Melinda Gibson and Thomas Sauvin: The Beijing Silvermine project started in May 2009, out of a meeting with a man named Xiaoma, who works in a recycling plant on the edge of Beijing filtering x-rays, CDs and 35mm negatives for their silver nitrate content. Seeing for the first time thousands of discarded rolls of negatives floating in a pool of acid was rather painful for any photography collector, and Thomas soon found an agreement whereby he would purchase by weight as many negatives as Xiaoma could source. This is how the project started and five years later, the archive counts more than half a million images.
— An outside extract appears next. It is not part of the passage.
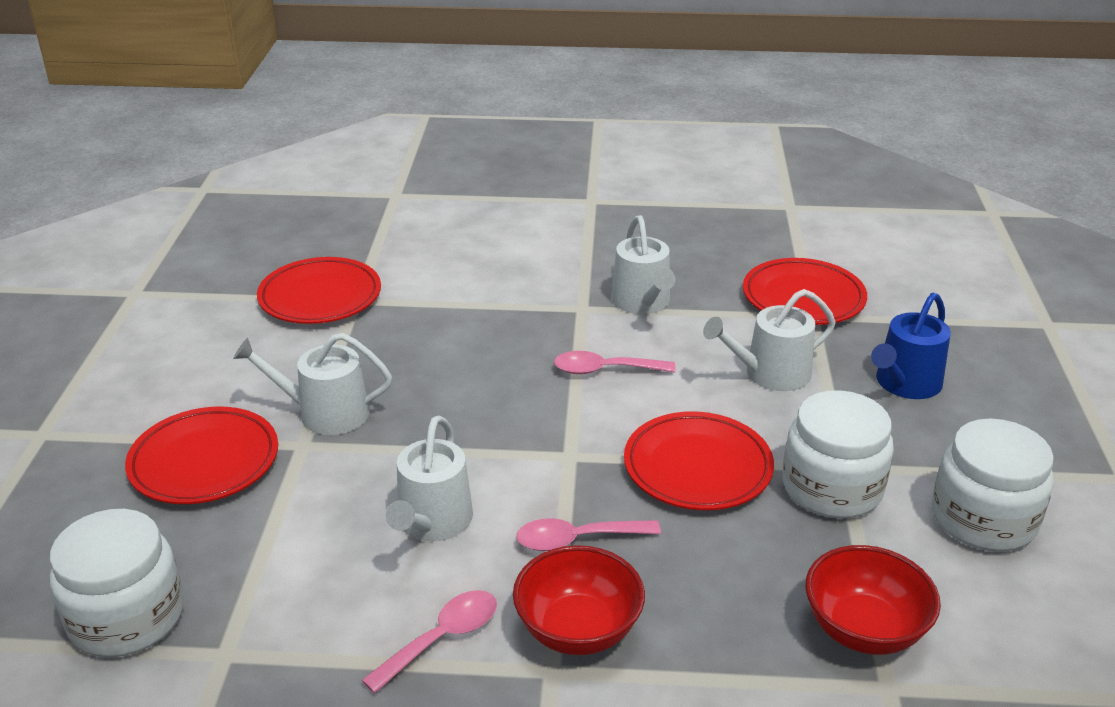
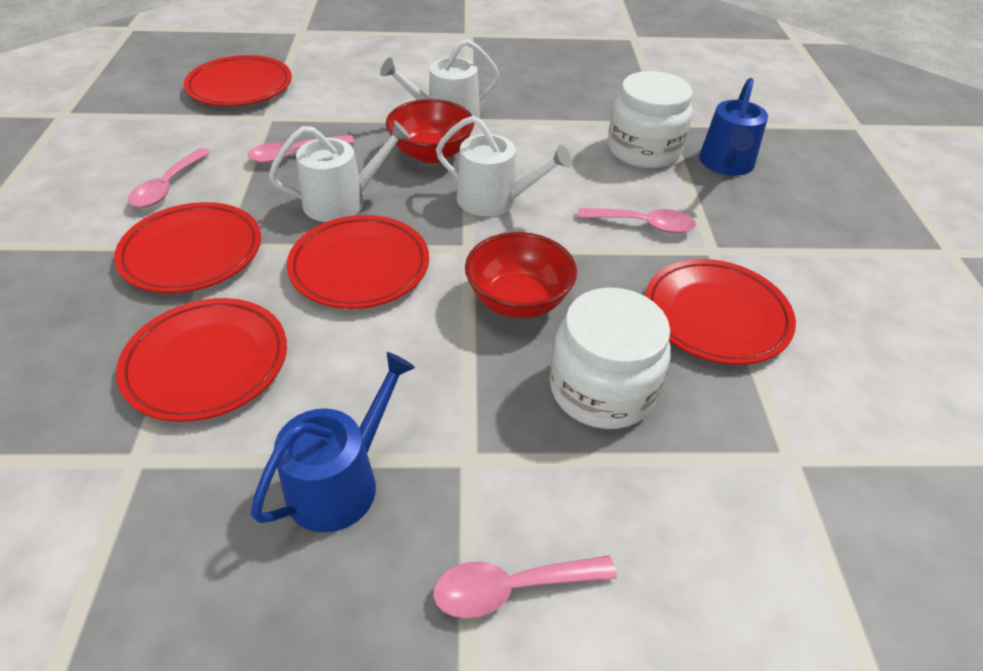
blue watering can: 1 -> 2
pink spoon: 3 -> 4
red plate: 4 -> 5
white jar: 3 -> 2
white watering can: 4 -> 3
Tell us about Lunar Caustic.
Melinda Gibson and Thomas Sauvin: It’s a tale of rescue and destruction. Images ultimately destined for ruin are now taken to the very threshold of disappearance, frozen between stages, part rescued and part destroyed by the very compounds used in their creation, that of silver nitrate. This binding of the two processes, physically reworked handprints with acid and nitrate, creates a new space for interpretation, elevating the simplicity of the process and the final product, but furthermore echoing the spontaneous, uncontrollable nature of the damaged negatives, where gradual organic matter grows over the imagery.
“The work itself is named Lunar Caustic, a term used by the ancient alchemists to describe the material, as they believed silver possessed elements of the moon” – Melinda Gibson and Thomas Sauvin
Encompassing two decades, from the mid-1980s until the early 2000s, what recurrent themes, images & ideologies have you observed from the images you've salvaged?
Melinda Gibson and Thomas Sauvin: Our collaboration hasn’t specifically focused on the anthropological, sociological or historical; these have all been digested previously. Rather, we’ve aided these with a conceptual approach about the lifespan of these images and of the medium at large. When applying acid and nitrate to an existing image, we focused less upon the salvaged image, and more upon those millions of images that suffered another fate. We’re examining their organic disappearance.
What are your intentions behind salvaging these abandoned negatives?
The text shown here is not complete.